Aku yang terlalu bersemangat kembali tersadar. Kedua tanganku tengah mencengkeram tangan ibu Bagas dan mengguncangnya, seolah aku sedang melakukan pemaksaan untuk menikah dengan anak lelakinya. Cih, aku sungguh memalukan!

"Dok, maaf, bukannya saya menolak atau apapun itu namanya, tetapi apakah ini jalan satu-satunya?" ia bertanya dengan bibir gemetar melihatku yang tiba-tiba kaku seperti arca.

"Maaf Bu jika saya lancang. Saya kalut dan tidak bisa berpikir jernih. Saya hanya ingin membantu, itu saja." Kulepaskan tangan wanita itu dengan perlahan.

"Dokter, pikirkan sekali lagi. Saya tahu, Dokter adalah orang baik dan berniat baik juga untuk Bagas, tetapi jangan sampai Dokter menyesal. Menikah bukan untuk dipermainkan. Menikah adalah janji sepasang laki-laki dan perempuan di hadapan Allah." Kali ini, wanita itu yang meraih tanganku dan menggenggamnya kuat.

"Saya tahu, Bu. Maaf." Kepalaku tertunduk lesu. Aku memang gegabah. Tapi, aku benar-benar tidak memiliki cara lain saat ini.

"Tanyakan lagi pada hatimu, apakah kamu benar-benar rela mempertaruhkan hidupmu untuk lelaki seperti Bagas. Untuk lelaki yang bahkan tak pernah kamu kenal sebelumnya. Lelaki yang akan menjadi lelaki cacat seumur hidupnya," ibu Bagas terisak.

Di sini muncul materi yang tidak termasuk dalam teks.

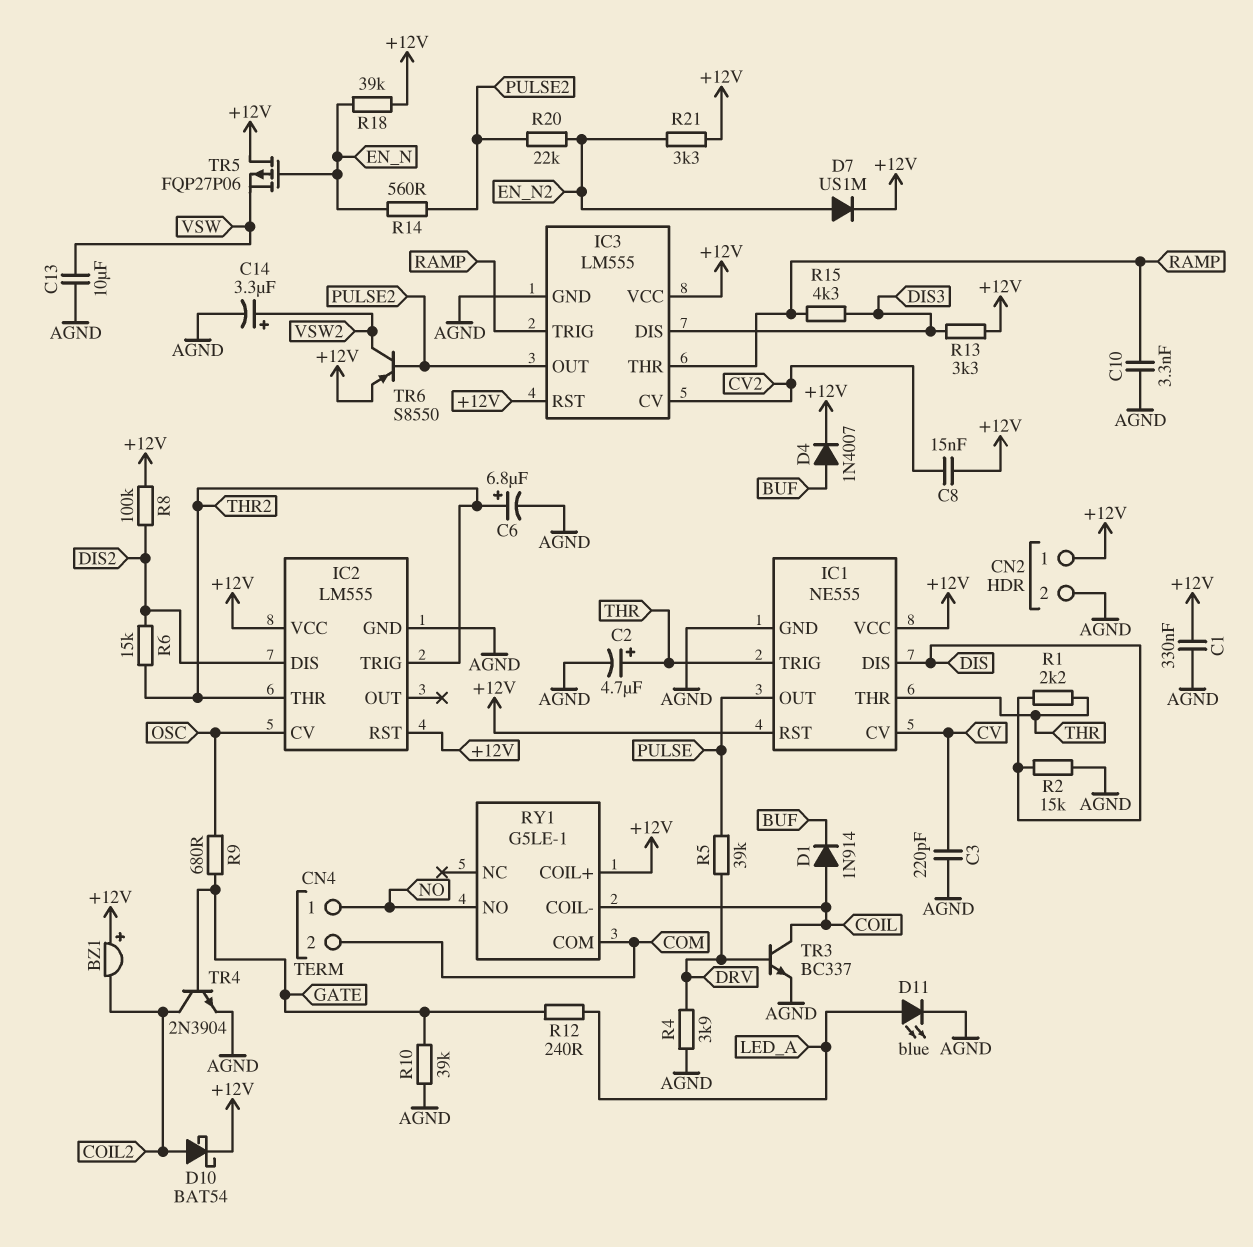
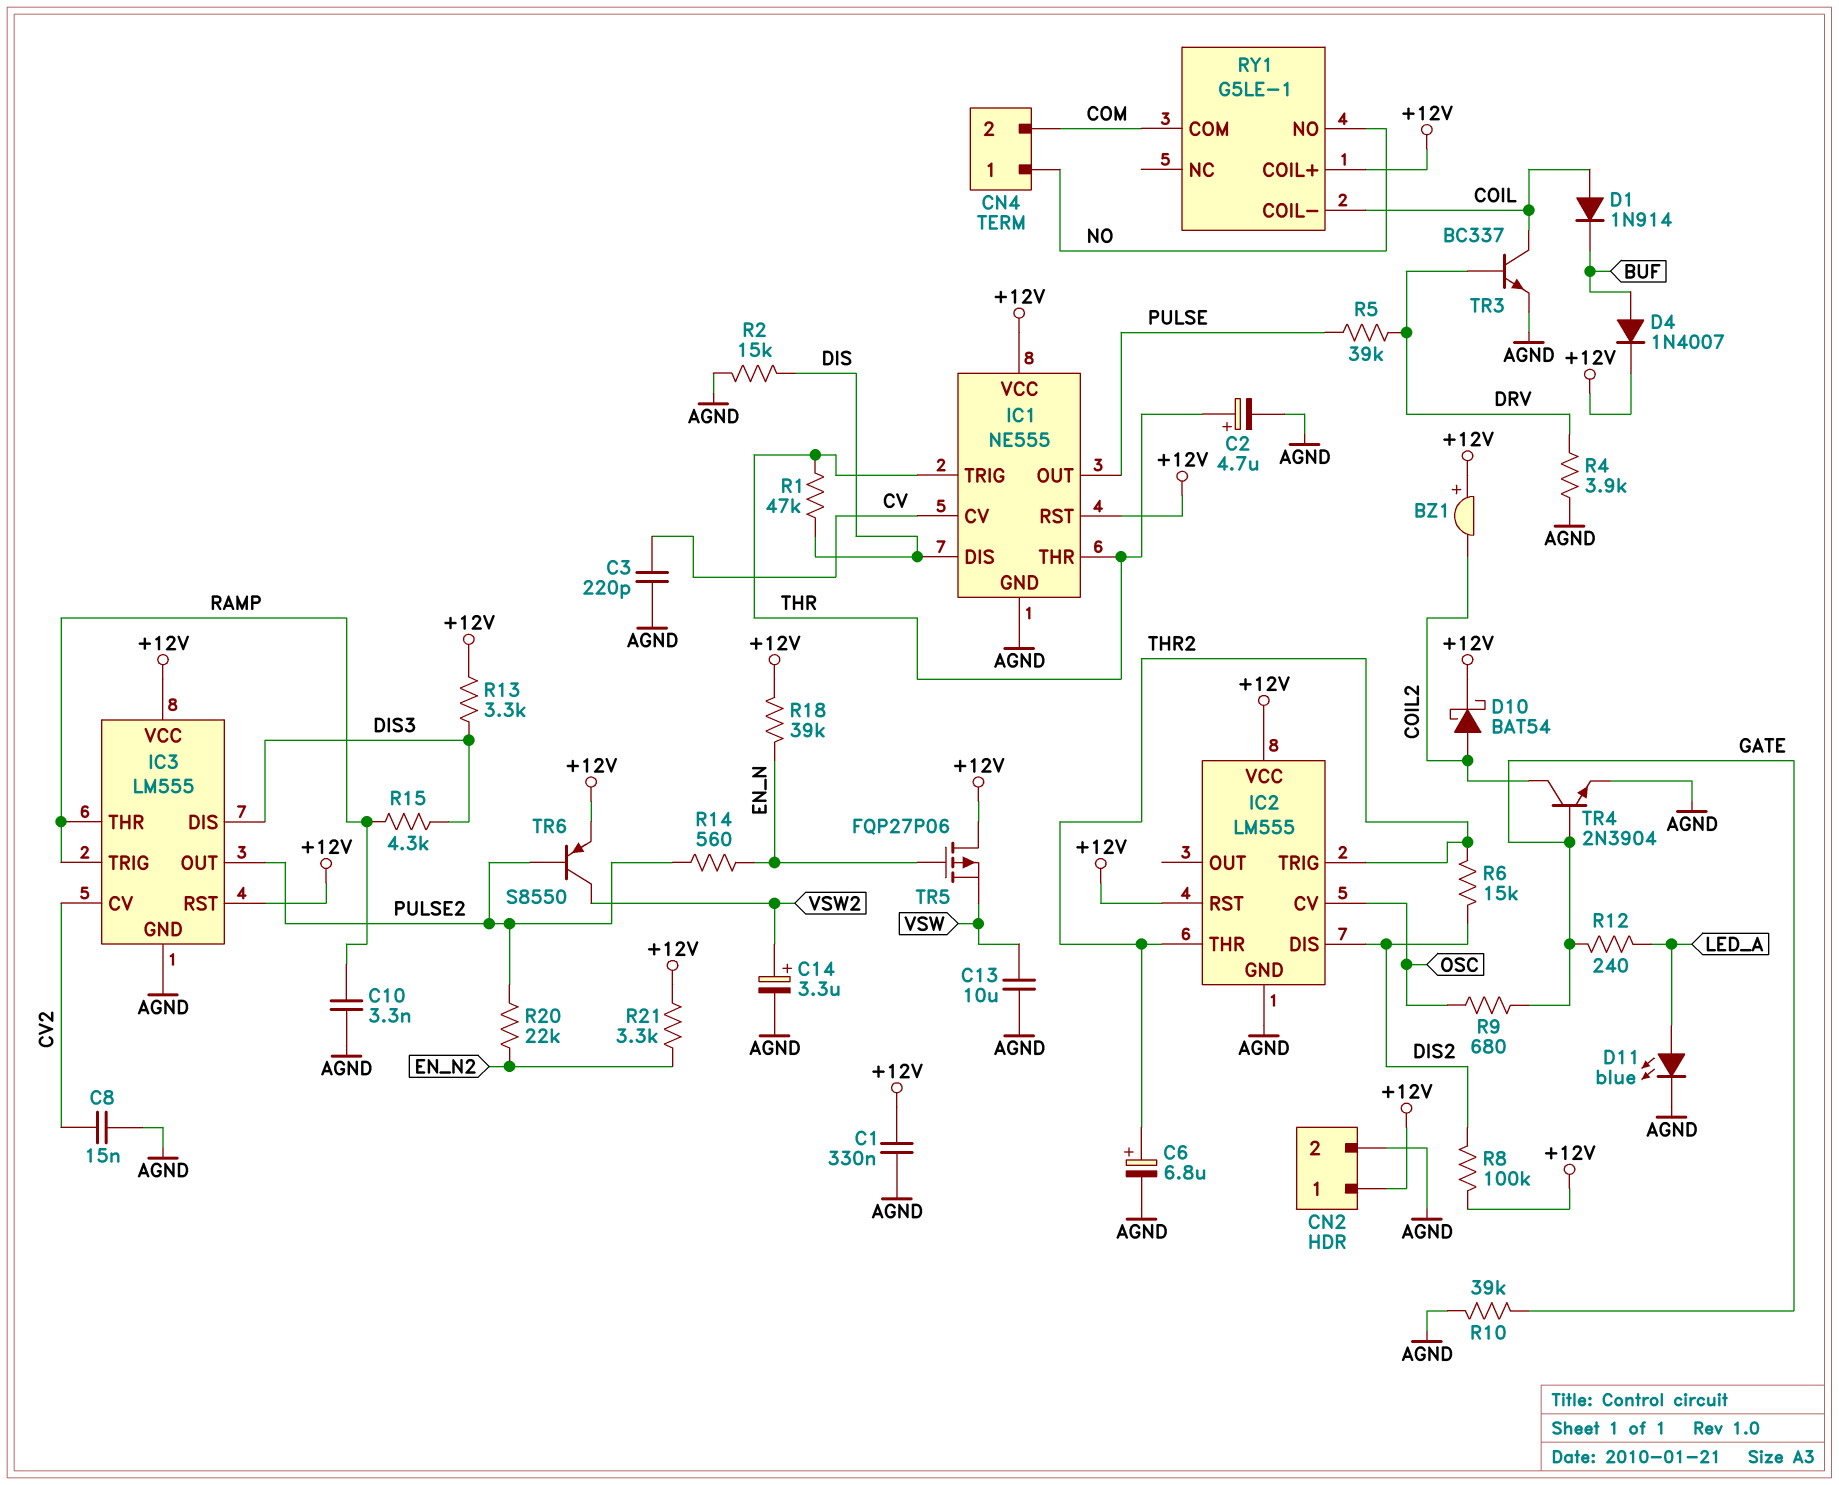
C8: 15nF (+12V, CV2) -> 15nF (AGND, CV2)
D7: diode US1M (A EN_N2, K +12V) -> none
R1: 2.2k (DIS, THR) -> 47k (DIS, THR)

"Bu, saya niat membantu tanpa ada unsur apapun. Saya yang menyebabkan Bagas seperti ini dan saya harus bertanggungjawab. Saya tidak punya apapun, selain diri saya sendiri. Jadi, saya rela menukar hidup saya untuk menebus semua yang telah terjadi pada Bagas," kataku penuh keyakinan.

"Reinayya, kamu sudah gila!" teriak Amanda yang entah sejak kapan sudah berdiri tak jauh dari tempatku.